By Rhegene S. Fairley
On popular televised singing competitions, competitors are judged by the quality of their performance. The winner is the one who emerges as the best candidate for the job of being a successful performer. Imagine if jurors were selected in a similar fashion−through a process that selected individuals who showed themselves best for the job. The winners would be those who demonstrated an ability to listen to evidence and testimony then apply the law to it. This might end the constant complaints about people of color being underrepresented on juries. It most certainly would end attempts by some lawyers to use race as a factor for excluding jurors of colors when they show up for jury service.
Black people have been in a continuous fight against jury exclusion since the Reconstruction Era. The Civil Rights Act of 1875 was enacted, in part, to outlaw racial discrimination on juries. Over 100 years later, this issue still plagues us. In its 1986 Batson v. Kentucky decision, the Supreme Court of the United States thought it fashioned a solution to the practice of using race to prevent Blacks from serving on juries. The prosecution of Curtis Flowers, a Black Mississippi man, proves that Batson has faults. Flowers was tried six times before the SCOTUS ruled that the prosecution intentionally dismissed Black jurors. In Flowers’ first four trials, the prosecution used all of their peremptory challenges to strike potential Black jurors.

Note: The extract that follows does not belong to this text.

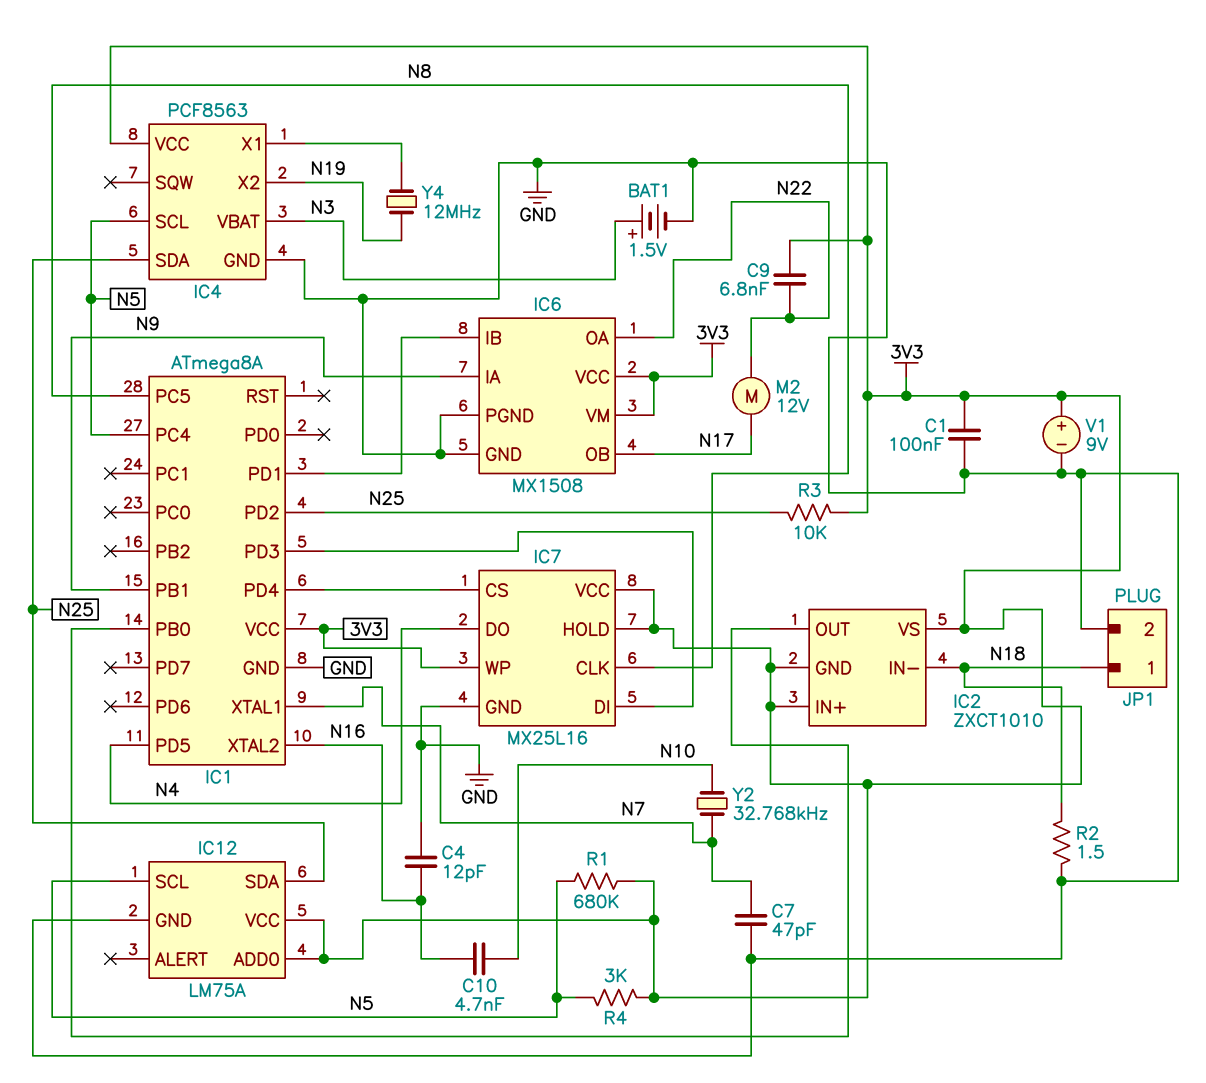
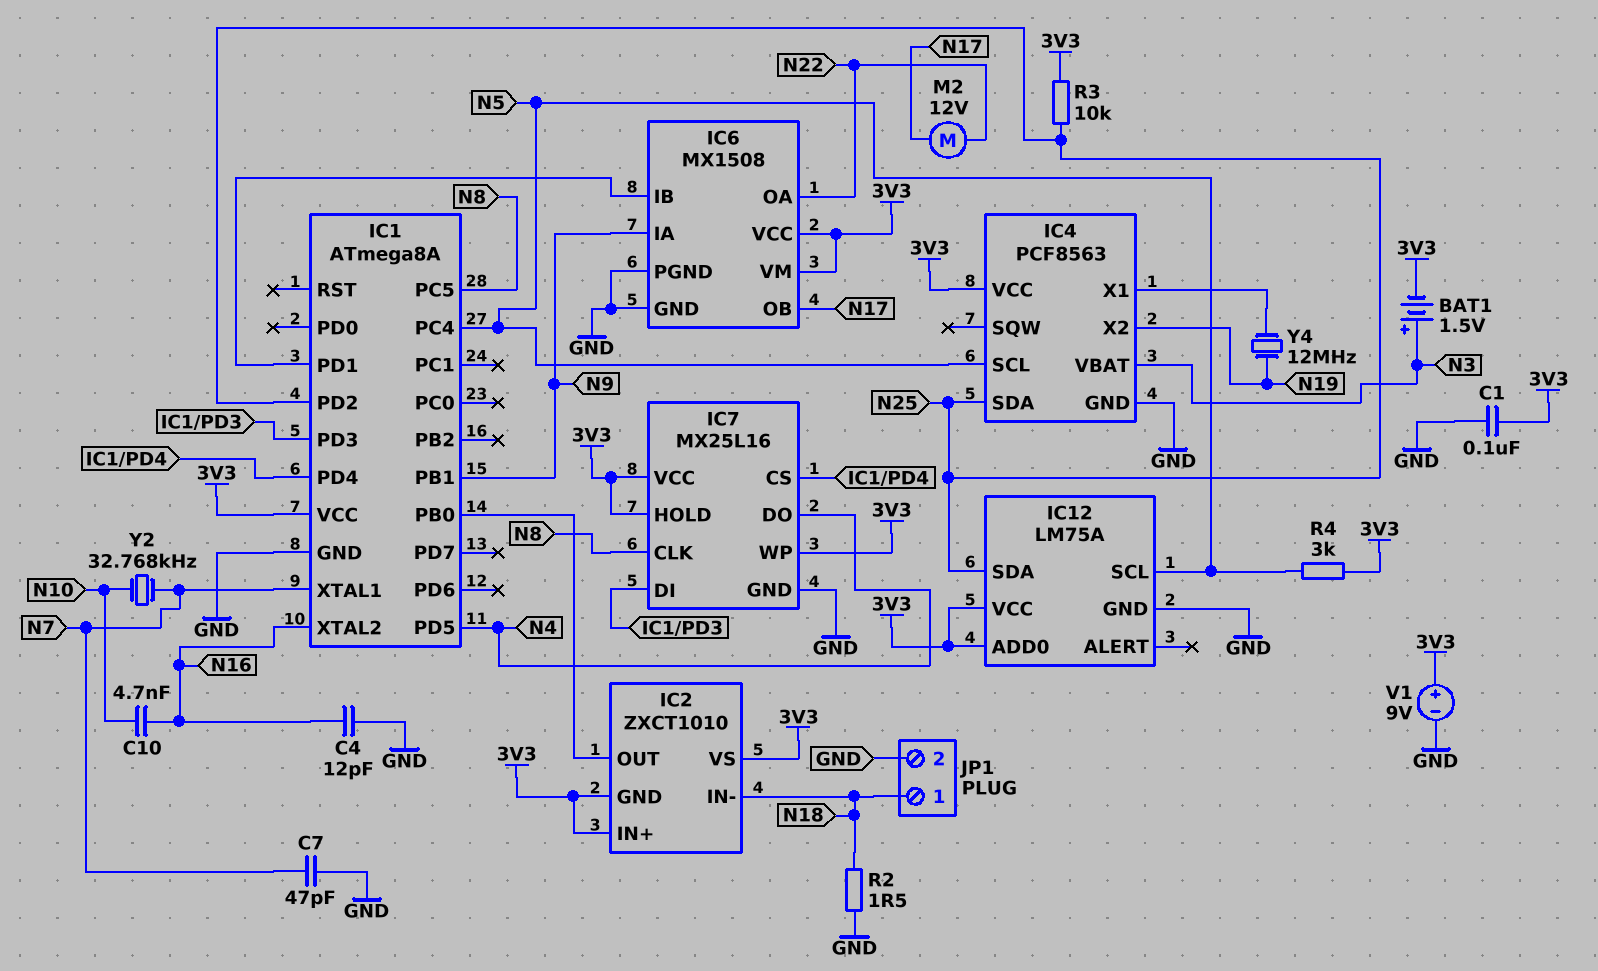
BAT1: 1.5V (plus N3, minus GND) -> 1.5V (plus N3, minus 3V3)
C9: 6.8nF (3V3, N22) -> none
R1: 680k (3V3, N5) -> none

Although Flowers was eventually released 23 years after his first conviction. If Batson worked, the conviction might not have ever happened and would certainly have not tried Flowers six times. Batson proved to be more of a hope than an answer. Jury diversity matters. It can make the difference between freedom or incarceration. Focusing on their ability and not their race could lead to the high ratings in the jury box. Songs were the anchor that Black people clenched to endure the middle passage, chattel slavery, segregation and countless years of oppression. For this generation, they might change some prosecutors’ tunes about people of color serving on juries.
Rhegene Fairley is a candidate for a Juris Doctorate degree at the Southern University Law Center and is enrolled in a Law and Racism class taught by attorney Angela Bell.